What can the wider construction industry learn from this experiment in Digital Transformation?
As the pace of digital transformation accelerates, we need to remember that people are always a key part of any system we create. We forget this because, psychologically, engineers are often more comfortable with things, systems and processes, and less happy dealing with the soft, squishy people issues we encounter. There is a danger that we end up seeing people as a problem, getting in the way of digital transformation.
Yes, but also no. I’m going to borrow a slogan from Laing O’Rourke’s ‘Next Gear’ safety campaigns. ‘People are the solution’.

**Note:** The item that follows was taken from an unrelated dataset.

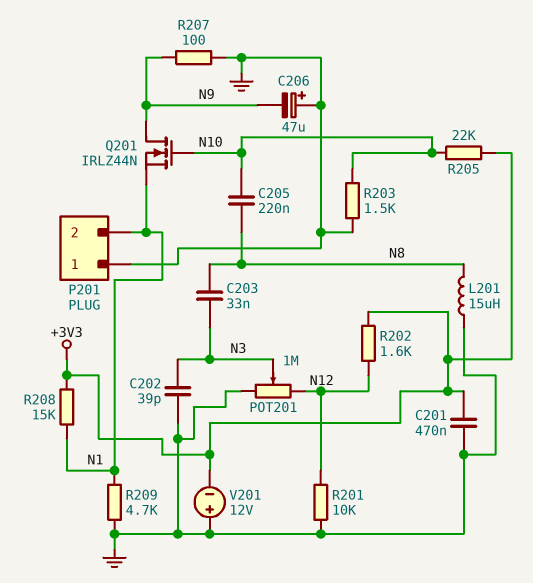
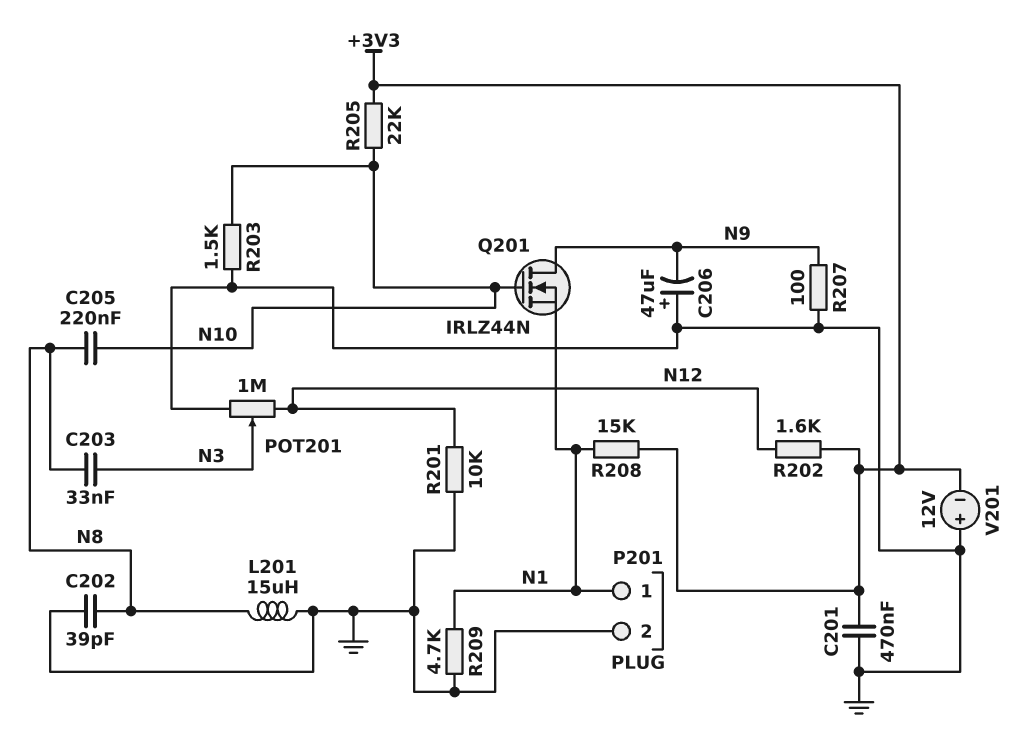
C202: 39pF (GND, N3) -> 39pF (GND, N8)
P201 pin 1: GND -> N1
P201 pin 2: N1 -> GND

If engineers can train with use tools that allow them to play qualitatively with their designs and use the right level of model granularity at the right project stage, software will be an increasingly wonderful thing. Can there be a qualitative ‘front end’ that allows mental exploration before the jump into detail that requires change to stop? University training (3)
and software providers need to step up to the challenge.
Then the culture of design teams needs to nurture and reward these qualitative skills. It is encouraging to find companies like Robert Bird Group working with David Brohn to develop and maintain the awareness, skills and culture needed for people to remain in charge. This cultural change will require constant nurturing but is vital.
Digital transformation will be fantastic if people can see inside the black boxes we use, and if these tools give understandable feedback allowing engineers to remain in charge of the outputs. If we get it wrong, we could be in for some unplanned and unpleasant surprises – and artificial intelligence will compound this mess rather than refining and improving as is hoped.
We must always remember that digital transformation involves people and our tools, process and culture must allow them to remain in charge. Where do we want to go? What do we want to do? How are our tools going to help us?
People-centric transformation please, not disruption.
1. Not only is a hammer beam a trivial example, it is one Charlie borrowed from centuries of cathedral builders
2. Fun fact: I wrote the code for Arup’s first composite beam analysis software as part of my summer job in 1985. 35 years ago!! AAAAAGGHHH!!!!! There will be a blog post in July.
3. I am aware that several university structural engineering departments have been butting their heads against this for a while. It doesn’t feel yet like we are winning the battle.